Perspectief maakindustrie en bouwsector

De tweede gastexpert was Liesbeth Holterman, strategisch adviseur cybersecurity centrum maakindustrie van Novel-T. Zij belichtte cybersecurity vanuit het perspectief van de maakindustrie en de bouw en deelde de resultaten van een onderzoek onder 40 bedrijven in Overijssel. Daaruit blijkt dat:

• ICT-beheer vaak is uitbesteed
• Patchen blijft aandachtspunt
• Back-up wordt vaak vergeten
• Digitalisering productieomgeving nog in de kinderschoenen
• Opportunistische aanvallen leiden tot incidenten
• Weinig afspraken in de supply chain

Verder blijft ondanks alle investeringen in security-oplossingen de mens nog vaak een zwakke schakel. Daarom pleit Holterman voor training van de medewerkers, duidelijke rollen en verantwoordelijkheden, het delen van ervaringen met elkaar en meer afstemming in de keten en in bouwteams.

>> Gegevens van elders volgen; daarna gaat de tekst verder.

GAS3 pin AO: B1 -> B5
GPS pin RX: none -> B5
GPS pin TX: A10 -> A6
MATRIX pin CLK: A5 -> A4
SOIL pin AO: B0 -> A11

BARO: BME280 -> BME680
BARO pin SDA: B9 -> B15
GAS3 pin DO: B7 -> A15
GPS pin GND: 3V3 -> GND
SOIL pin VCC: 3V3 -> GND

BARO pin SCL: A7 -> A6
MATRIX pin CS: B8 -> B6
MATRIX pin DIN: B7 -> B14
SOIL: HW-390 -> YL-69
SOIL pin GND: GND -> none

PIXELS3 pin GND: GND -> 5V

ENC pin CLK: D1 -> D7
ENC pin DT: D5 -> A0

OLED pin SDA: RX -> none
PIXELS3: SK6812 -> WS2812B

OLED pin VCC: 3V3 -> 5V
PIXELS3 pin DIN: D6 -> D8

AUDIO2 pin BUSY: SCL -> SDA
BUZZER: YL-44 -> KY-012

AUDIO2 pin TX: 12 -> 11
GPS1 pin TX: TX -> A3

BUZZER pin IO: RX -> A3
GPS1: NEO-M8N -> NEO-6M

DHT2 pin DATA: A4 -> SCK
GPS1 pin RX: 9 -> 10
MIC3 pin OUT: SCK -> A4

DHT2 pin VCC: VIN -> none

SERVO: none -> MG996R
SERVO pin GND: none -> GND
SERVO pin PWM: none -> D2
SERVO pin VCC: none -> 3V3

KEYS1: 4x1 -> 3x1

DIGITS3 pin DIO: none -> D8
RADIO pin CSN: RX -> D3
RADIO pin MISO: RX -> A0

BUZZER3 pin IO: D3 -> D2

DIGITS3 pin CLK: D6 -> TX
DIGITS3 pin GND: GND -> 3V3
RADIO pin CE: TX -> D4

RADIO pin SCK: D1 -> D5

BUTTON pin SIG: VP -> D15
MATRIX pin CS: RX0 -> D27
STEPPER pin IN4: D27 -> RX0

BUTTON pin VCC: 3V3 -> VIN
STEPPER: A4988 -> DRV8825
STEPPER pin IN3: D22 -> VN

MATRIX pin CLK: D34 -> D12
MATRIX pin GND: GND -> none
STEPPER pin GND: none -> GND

Crisismanagement Rijkswaterstaat

Als laatste expert vertelde Tessa Mulders, adviseur crisismanagement bij Rijkswaterstaat, hoe haar werkgever omgaat met een cybercrisis. Crisismanagement is bij Rijkswaterstaat de taak van een landelijke afdeling die onder Verkeer- en Watermanagement valt, met accounthouders die deel uitmaken van het landelijke onderdeel Centrale Informatie Voorziening (CIV). Rijkswaterstaat heeft uiteraard een calamiteitenplan cybercrisis en scenario’s om mogelijke oorzaken, bronnen, geraakte systemen en infrastructuur te analyseren. Daarin wordt onderscheid gemaakt tussen niet-moedwillig technisch of menselijk falen en moedwillige hacks, spionage en terrorisme. Als er een calamiteit gebeurt wordt dat gemeld door het Security Operations Center van de Centrale Informatie Voorziening, dat de infrastructuur monitort. Vervolgens komt dan afhankelijk van allerlei criteria het Computer Emergency Response Team (CERT) en een crisisteam CIV in actie. Indien nodig wordt daarna in een 2de fase opgeschaald naar een landelijk Crisisteam Rijkswaterstaat (CT RWS) en in een 3de fase naar een Corporate Crisisteam (CCT). Hoewel ook bij Rijkswaterstaat een cyberaanval niet altijd te voorkomen is, zijn ze er goed op voorbereid!